When I read that, I cried longer than I had in a long time and it felt good. I had been so afraid that I would be betraying my body. I was so afraid that I would be betraying the foods I had loved & how much they meant to me. I was afraid I would be betraying those women who I had always had a solidarity with, who I usually shared my fears with and took up space with. I was afraid I would be accused of not loving me or my body enough and what message that would send. I was afraid of not being able to have kids anyway. Was that body positivity? Was this self-love or self-care? Or can I just not eat anything? Would I keep asking myself these questions, every single day?

The scariest moment of Year One was getting sick in the winter. The body does drastic things for revenge when the stomach is empty. Stuck in bed with a stomach virus, I looked up the story of Grover Cleveland again, patron saint of New Jersey, to make myself feel a little bit better. Silly enough, I wanted to know what they did about the bathtub.

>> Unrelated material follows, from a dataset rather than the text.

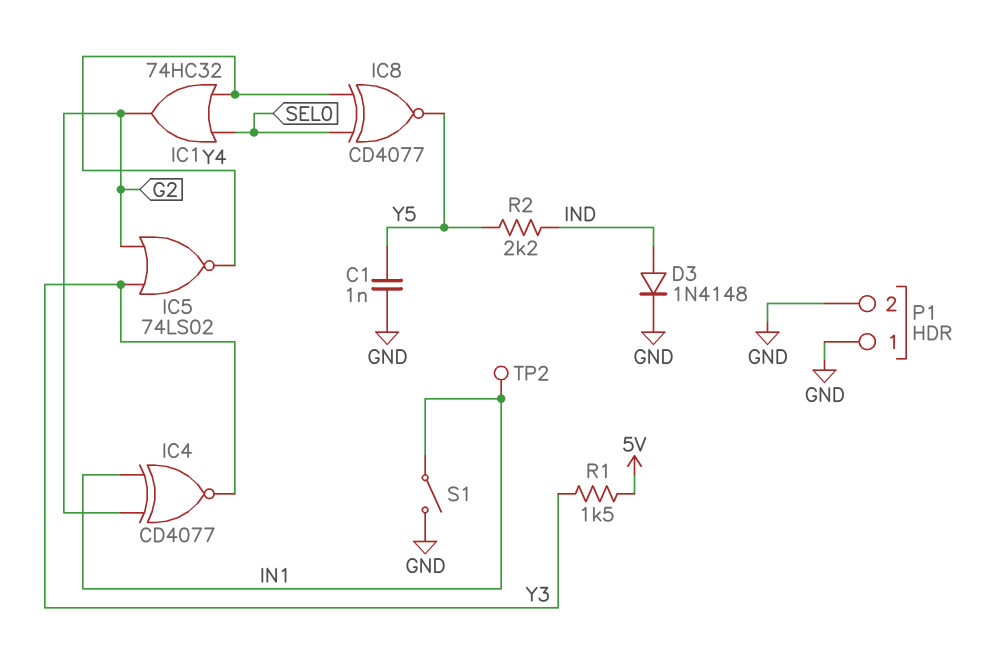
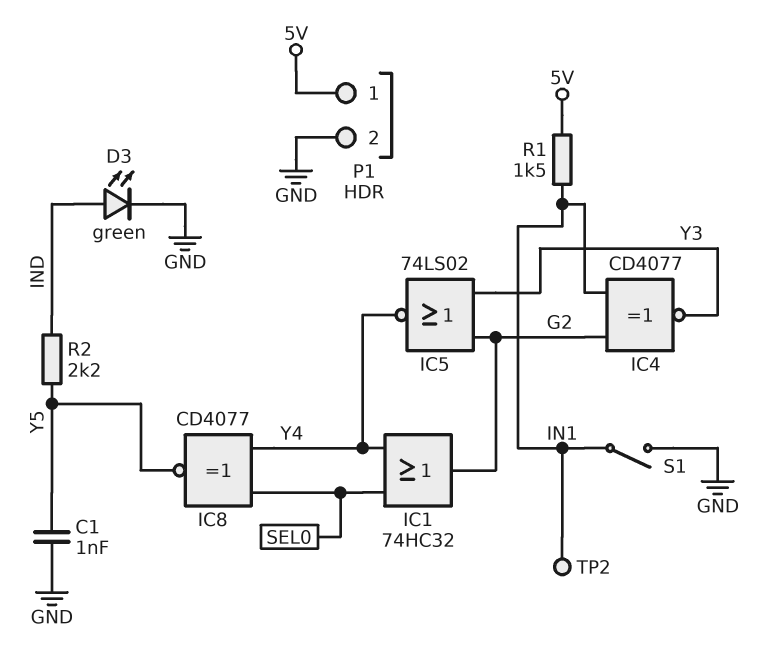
D3: diode 1N4148 (A IND, K GND) -> LED green (A IND, K GND)
P1 pin 1: GND -> 5V
R1: 1.5k (5V, Y3) -> 1.5k (5V, IN1)

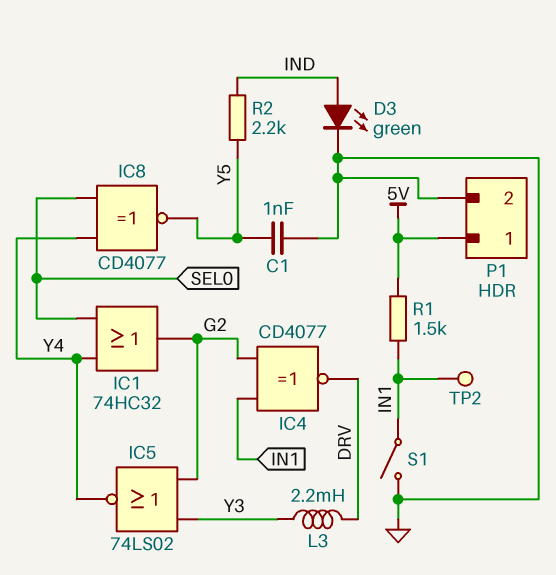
IC4: XNOR CD4077 (in G2, in IN1, out Y3) -> XNOR CD4077 (in G2, in IN1, out DRV)
L3: none -> 2.2mH (DRV, Y3)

I learned that once the White House knew he couldn’t fit, they just built a new bathtub in the White House. Simple.

They moved on. That was it.

He lived there, comfortably, happily. He was also the first president to be married in the White House. When they left the White House for the first time, his wife looked around and told the staff “We’ll be back”. Sure enough, they were.

His last words were “I have tried so hard to do right.”

Mine too.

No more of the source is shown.